It's unclear how this person was "laughing" in your description. Did they write "ha ha" in the email or use emoticons or something? Did you hear them laugh about it is some other context? My experience is that a lot of people cannot handle critical feedback about their work and interpret it as a personal affront. One of the big problems with email (and other written communication, such as this one) is they lack the visual and auditory cues that add a lot of context to a message. Our imagination will often fill in those gaps for us without us realizing it.
If you are basing all of this on an email conversation, you should probably take a deep breath and reassess the entire situation. Consider that if this person is giving honest critical feedback, responding in the way you did is extremely unprofessional. If this person carries clout in the organization, this could have some severe negative repercussions for you in that organization.
I once had a subordinate who would regularly accuse other people of being unprofessional and 'attacking him'. It became clear that this was all in his head and really these were completely normal and acceptable critiques, advice, and clarifications. Once this was realized, he was let go with very little ceremony as he was being disruptive and creating a hostile environment for his co-workers.
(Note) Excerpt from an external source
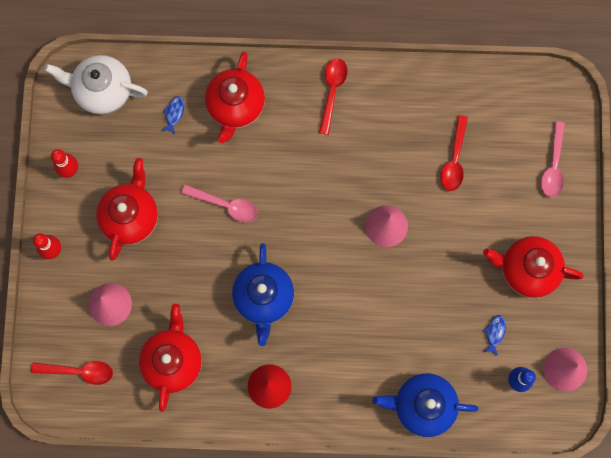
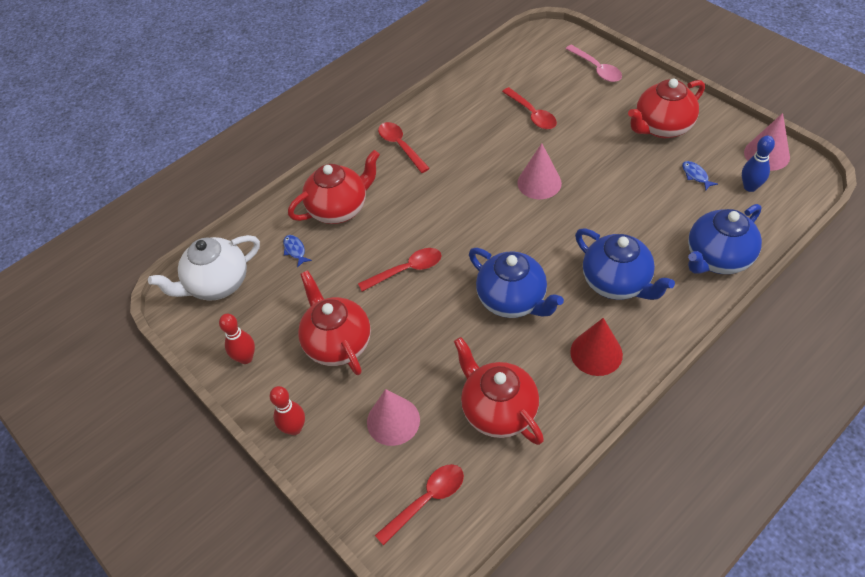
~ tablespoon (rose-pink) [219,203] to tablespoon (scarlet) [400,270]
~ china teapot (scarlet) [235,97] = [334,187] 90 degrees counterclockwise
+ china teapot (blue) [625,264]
You might want to read this post and consider if you might be perceived in the highly negative way the subject is viewed.
If you really want to get on top of this, you should meet with the person face-to-face or on on a phone call if that is not possible. The subject of the conversation should be "I understand you have some concerns about my presentation. I would like to discuss your concerns and how you think I could address them." If the person is sincere, then you can listen and determine whether you agree. Perhaps even if you don't you can make a concession or two in order to placate this person. If this person is really trying to insult you, this will allow you to firmly assert that you are not intimidated and in control of the situation. At no point should you engage in an argument. Listen to the what he or she has to say, get any clarification you need and say something like "thank you, I will take your feedback into consideration".
At the end of the day, whether or not you like this person, it's better to have them as a friend or at least a neutral relationship than to have an enemy. There's really no upside to being hostile to people in your organization. If this person is a jerk and you take the high-road, people will look at the other person and say "what's his/her problem?" If you get dragged into a fight or a war, then they will see you as part of the problem.